Tuesday, July 3, 2012

Nobody Dies by Zirk van den Berg



Published by Say Books in 2011.
Available from Say Books and Amazon Kindle Store.
If you purchase from Say Books you get both the epub and Kindle formats. Also, the author and publisher get a bit more if you purchase from Say Books.

Daniel Enslin is a man adrift.
He had never planned to live like this, with the promise of half understood fictions slowly being throttled in the tightening grip of everyday responsibility. Although his ambitions had always been too vague to act upon, they were strong enough to imbue himself with a sense of failure. His personal life had little more allure than a game of solitaire played with an incomplete deck of cards.
With a failed marriage and a nothing job, the only thing that makes him feel the least bit alive is his relationship with Cape Town gangster Frank Redelinghuys. Frank publicly plays himself as a self-styled entrepreneur, maybe a little shady, but who is a drug dealing, murdering gangster. Daniel feels excitement, "in touch with a world beyond the ordinary" when he hangs around and does little odd jobs for Frank. This changes when Daniel sees Frank commit a brutal murder. Frank doesn't know for sure what Daniel might have seen but when the death is reported in the paper the next day, both Daniel and Frank begin to worry for their own safety.

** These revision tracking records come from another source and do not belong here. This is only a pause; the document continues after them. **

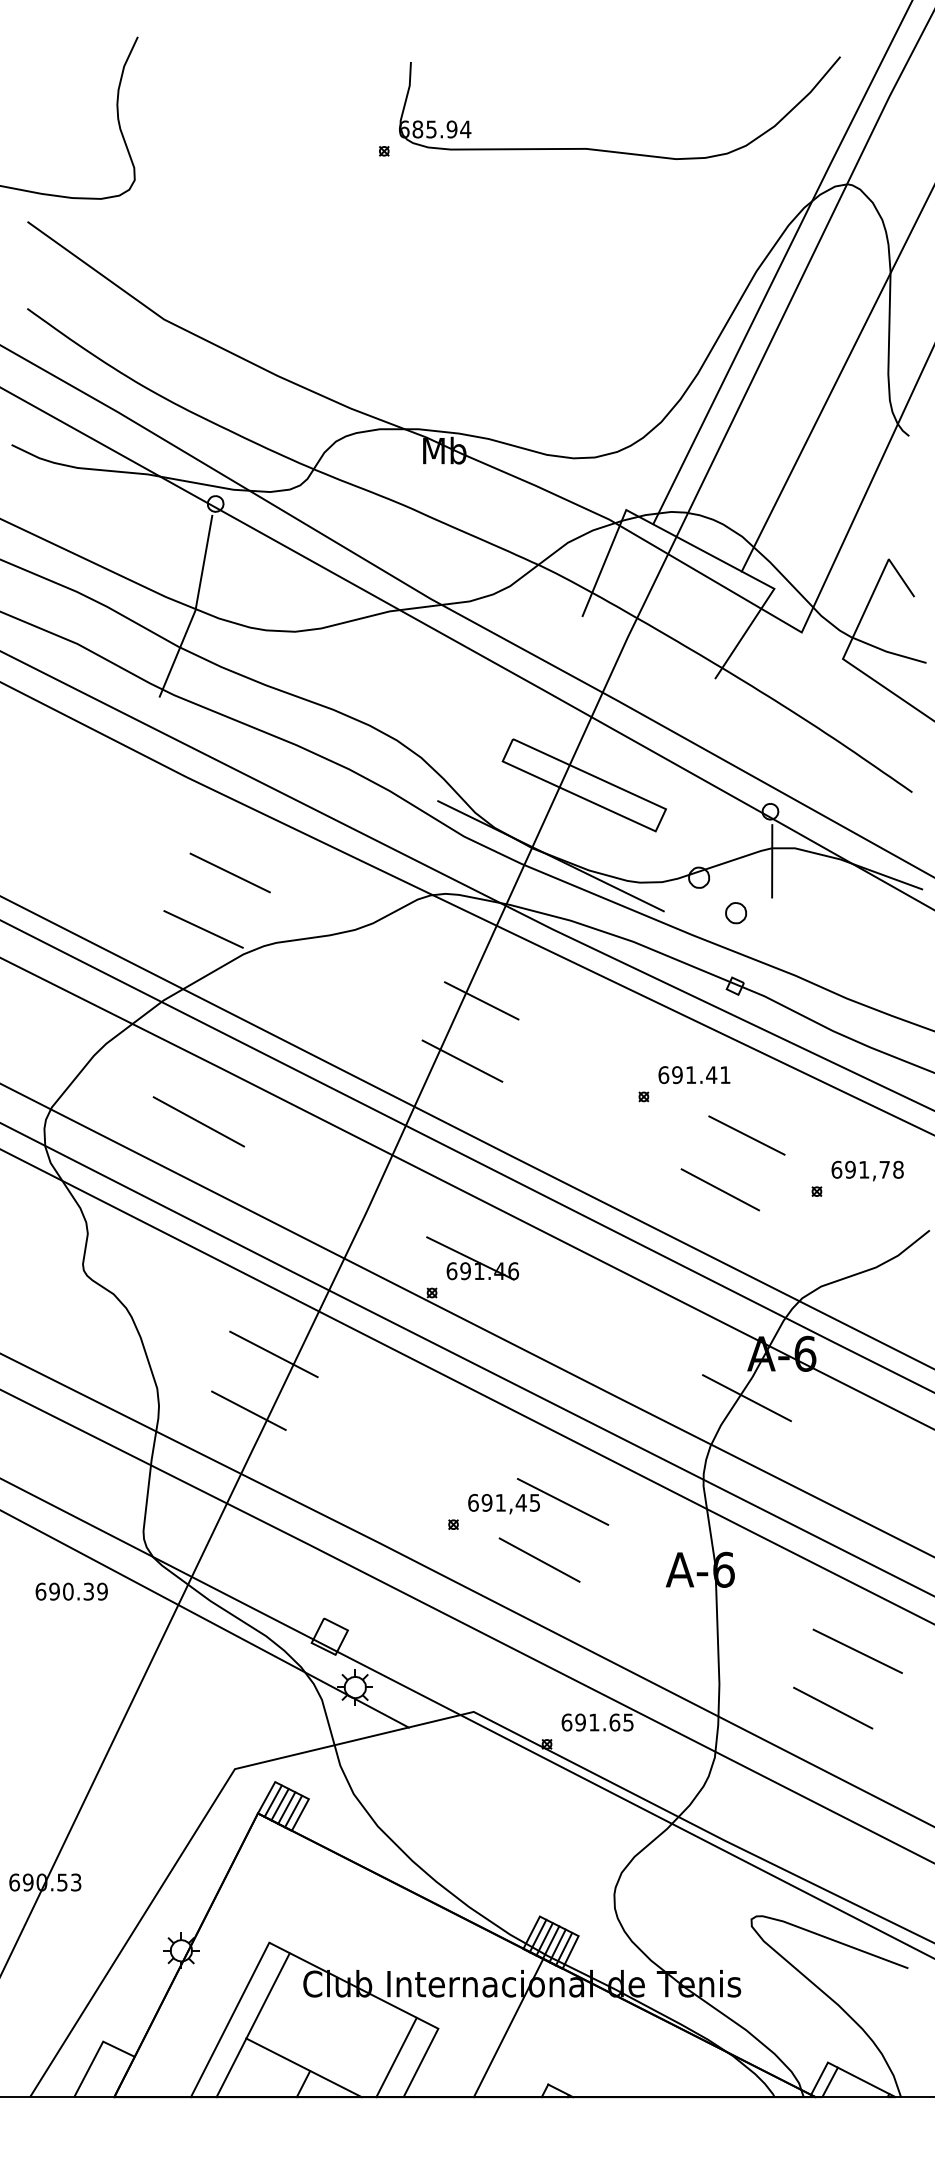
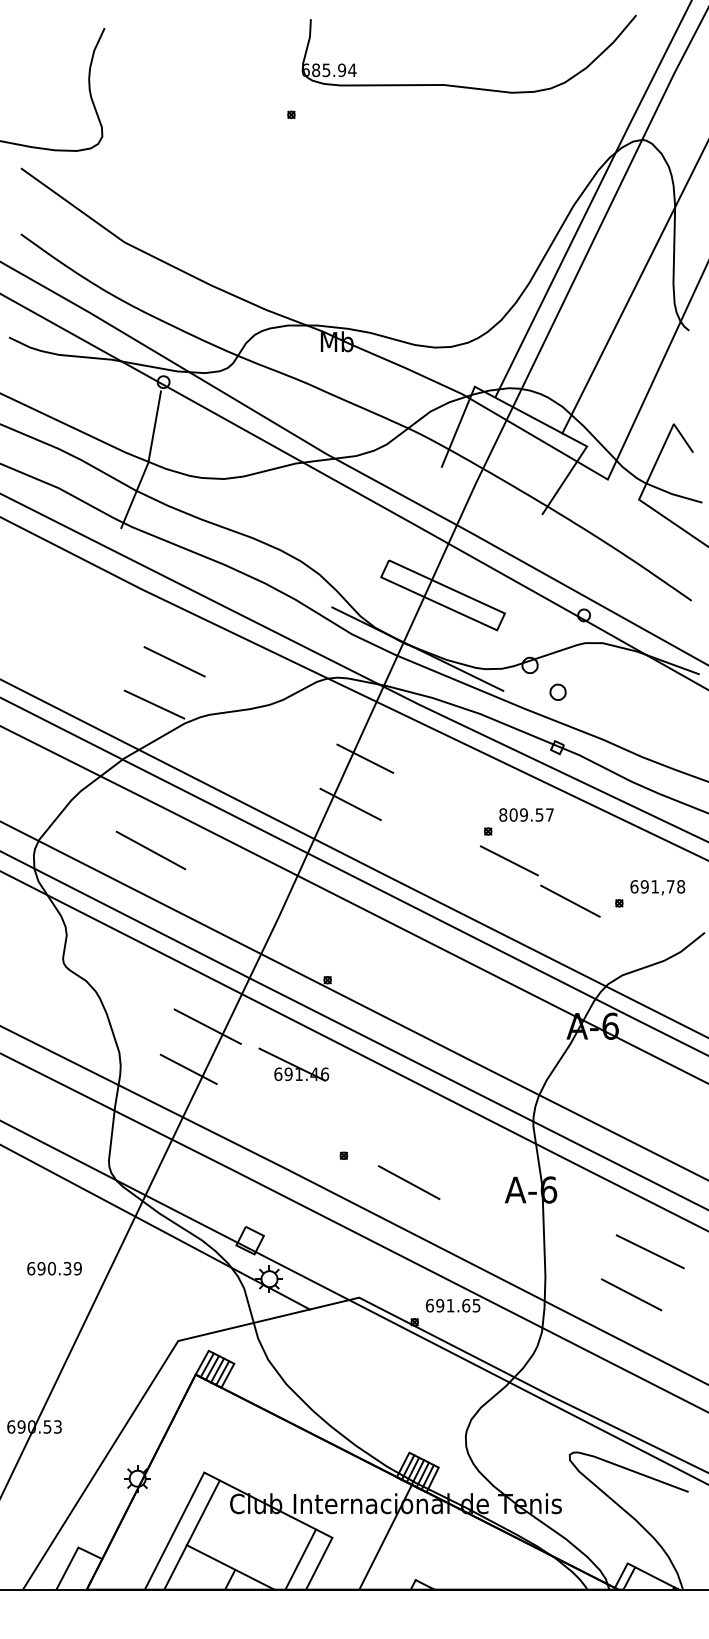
part: (611, 150) -> (462, 86), moved
line: (772, 861) -> (585, 653), removed
text: (694, 1075) -> (526, 815), 691.41 -> 809.57
line: (746, 1135) -> (509, 860), moved
line: (719, 1189) -> (569, 900), moved
part: (472, 1258) -> (293, 1064), moved
line: (746, 1398) -> (565, 1060), removed
part: (538, 1501) -> (408, 1138), removed
text: (71, 1591) -> (54, 1268), moved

Scared that Frank might be looking at him as a liability, Daniel contacts detective Mike Acker who Frank had mentioned as hating his guts. Mike is also someone with an acute sense of failure. He has failed to nail Frank on other occasions. Pushing fifty and sidelined into a cul-de-sac job, Frank is desperate for a breakthrough case that will put his career back on track and Daniel might be the one to get him that break. Daniel reminds Mike of himself when he was younger, "a misfit trying to make good in some modest way" and Daniel starts to see Mike as his only friend.

Mike soon realizes that protecting Daniel is going to need a more permanent solution and he turns to Erica van der Linde . Erica handles witness protection and is an expert at making people disappear. Erica is everything Mike isn't, younger, successful, likely to be promoted, and "everybody's darling." She is also the daughter of a legendary Pretoria cop. Erica comes with her own demons, with amends she is trying to make. Her father was taken from her violently while on the job when she was young and impressionable. His philosophy that "once a man puts himself on the wrong side of the law, he loses the right to the law's protection" has a strong influence on how Erica approaches witness relocation.

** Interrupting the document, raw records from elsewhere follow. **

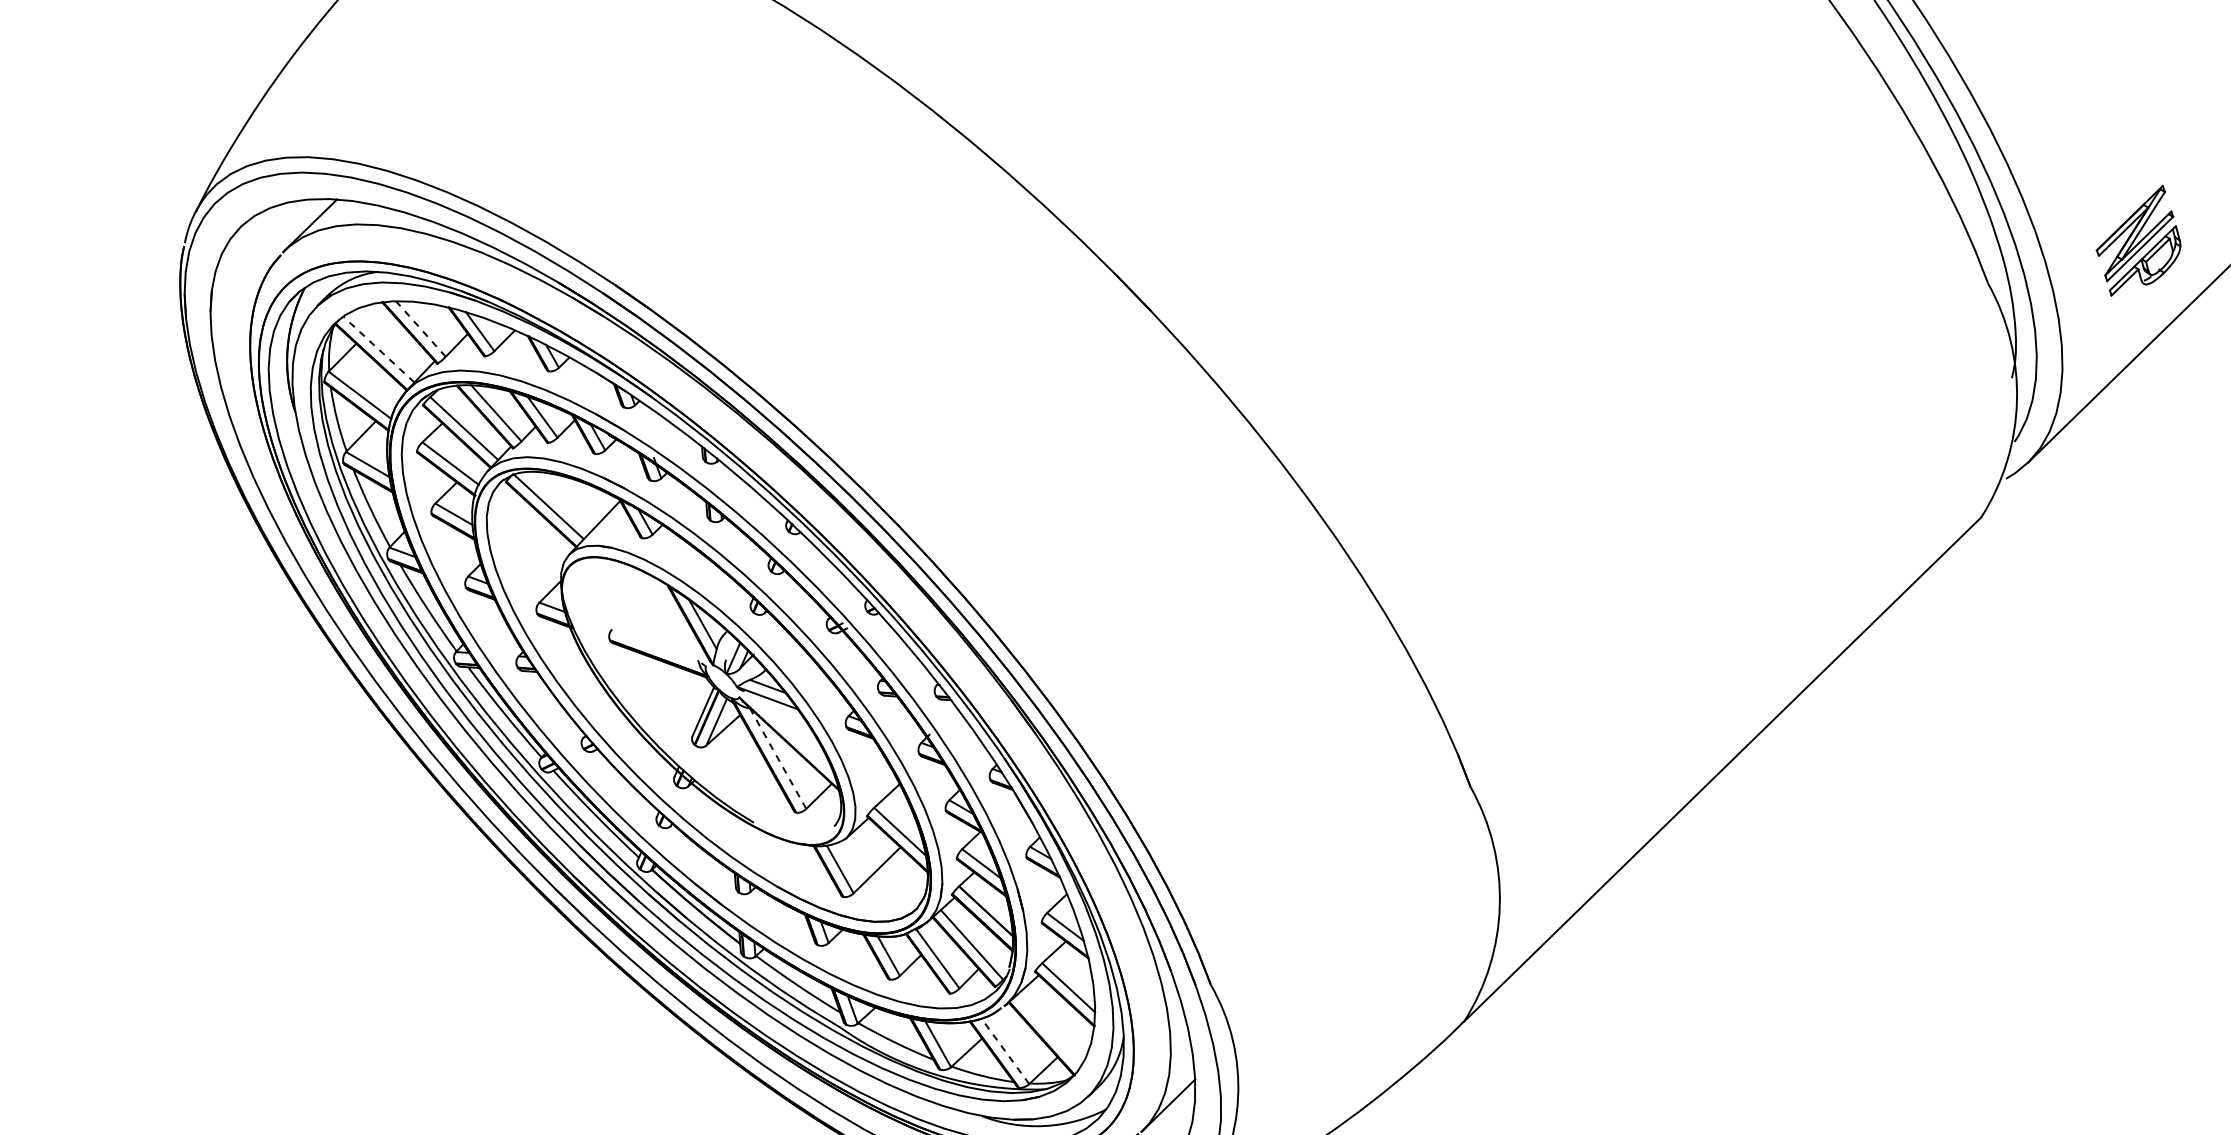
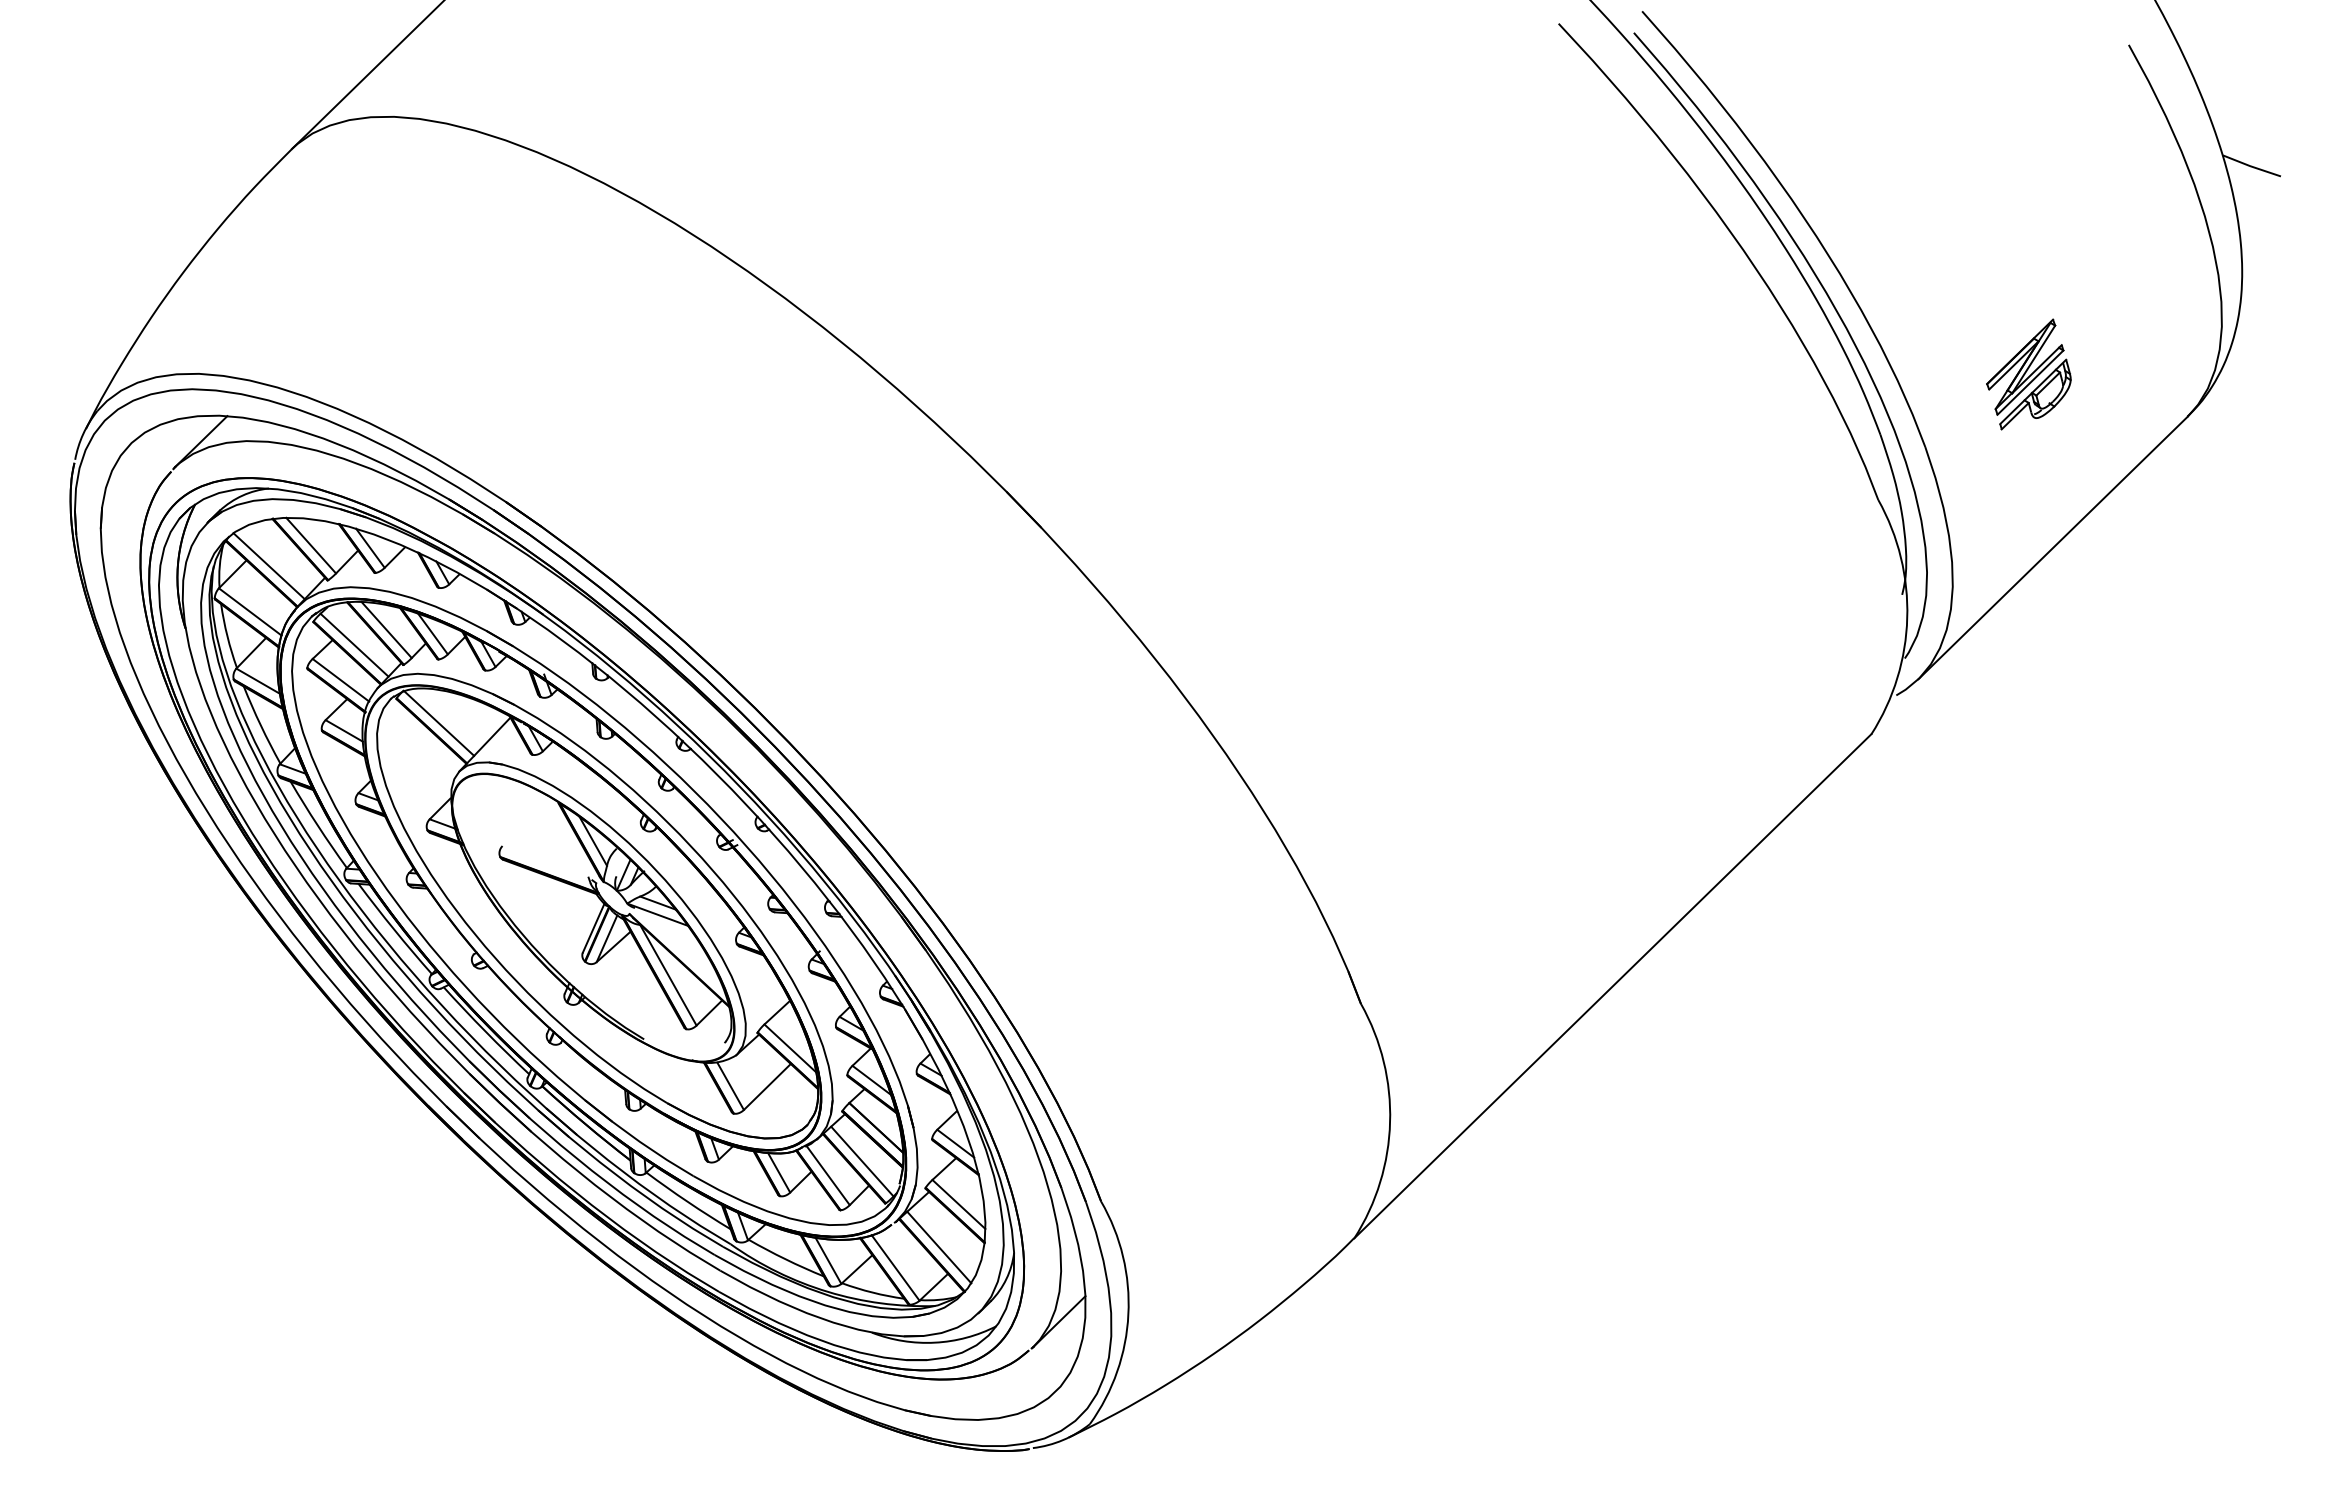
part: (2138, 240) -> (2028, 374), moved
line: (420, 328) -> (310, 545), dashed -> solid
line: (379, 349) -> (269, 566), dashed -> solid
line: (778, 758) -> (668, 975), dashed -> solid
line: (1049, 1030) -> (939, 1247), added
line: (1005, 1050) -> (895, 1267), dashed -> solid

Four characters, four goals— stay alive, dispense justice, find success, eliminate a threat.

When I read Nobody Dies, I thought of it as straight forward crime fiction. You have a Cape Town gangster, deaths, corruption, betrayal, police procedurals. Now I'm seeing Nobody Dies as a story about identity— three people trying to define themselves, trying to find their place, trying to give meaning to their lives—with the crime fiction elements as a vehicle. van den Berg achieves an intimacy with his treatment of Daniel, Mike, and Erica that invests the reader in their story.

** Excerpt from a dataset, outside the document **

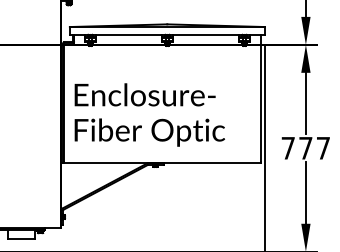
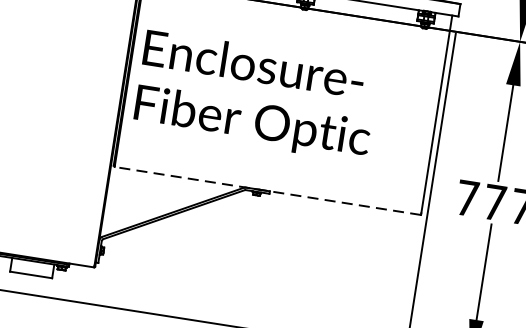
text: (149, 114) -> (256, 95), moved
line: (162, 163) -> (268, 191), solid -> dashed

Within this dangerous predicament, Daniel is able to take command of his life and deal with the situation on his terms. Erica, Mike, and Frank have their paths defined by Daniel giving him an influence you wouldn't expect from the man you see at the beginning.

I enjoy Zirk's style of writing very much and would characterize it as edging into literary fiction. The characters are reflective but not in a way that slows down the narrative. While there are good action sequences in Nobody Dies, it is more character than action driven. As I finish this review more than a year after I read the book, feelings of sadness and affirmation still surface as I recall the characters and the road they travel within the story.

Zirk, if you read this, I don't want to condemn you to prequels and sequels but there are some good stories in these characters. Nudge, nudge.

Zirk is from South Africa but has immigrated to New Zealand with his family.